50,6 proc. respondentów sondażu uważa, że rosyjscy najemnicy stanowią zagrożenie dla Polski – „zdecydowanie” wskazało 28,2 proc., a 22,4 proc. uważa, że „raczej tak”. Zagrożenia nie widzi w sumie 36,1 proc. – w tym „raczej nie” 22,1 proc. i „zdecydowanie nie” 14 proc.
Czy nasz strach jest uzasadniony? Według Marka Biernackiego, byłego szefa MSWiA, wagnerowcy nie stanowią dla nas zagrożenia militarnego, ale mogą siać zamęt.
– Doprowadzić do przywrócenia stanu wyjątkowego na granicy, a nawet przesunięcia wyborów parlamentarnych – wylicza Biernacki.

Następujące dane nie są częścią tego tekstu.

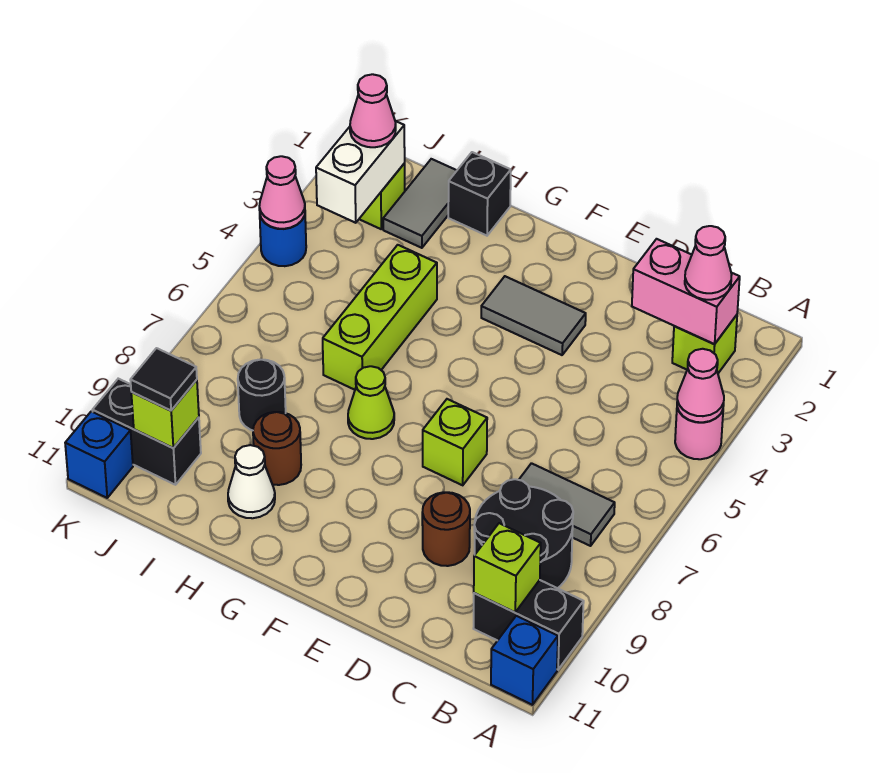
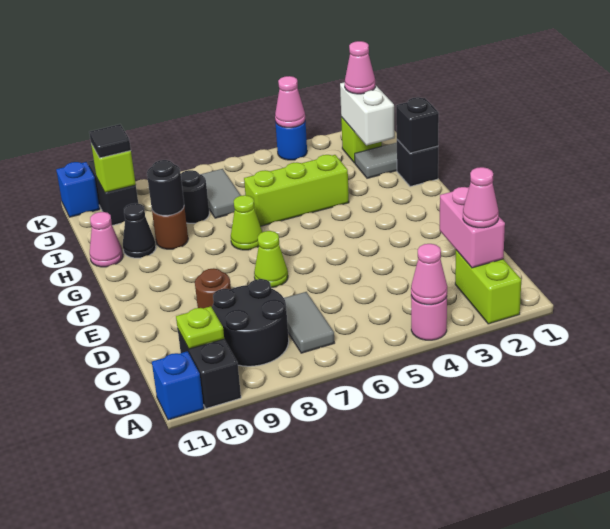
lime brick B2 level 1 -> lime brick A2:B2 level 1
lime brick B10 level 2 -> lime plate B10 level 2
grey tile E3:F3 level 1 -> grey tile I7:J7 level 1
lime brick E7 level 1 -> lime cone E7 level 1
none -> black brick H1 level 2
none -> black round brick H9 level 2
white cone H10 level 1 -> black cone H10 level 1
none -> pink cone H11 level 1
white brick J2:J3 level 2 -> white brick I2:J2 level 2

Polska Straż Graniczna obawia się, że wagnerowcy będą mogli szkolić grupy cudzoziemców, jak prowokować i atakować polskie patrole.
Presja na polską granicę nie tylko nie ustaje od dwóch lat, ale wręcz wzrasta. W ciągu siedmiu miesięcy tego roku nielegalni imigranci podjęli już blisko 18 tys. prób przedostania się do Polski, kiedy w całym ubiegłym roku było ich 15,7 tys.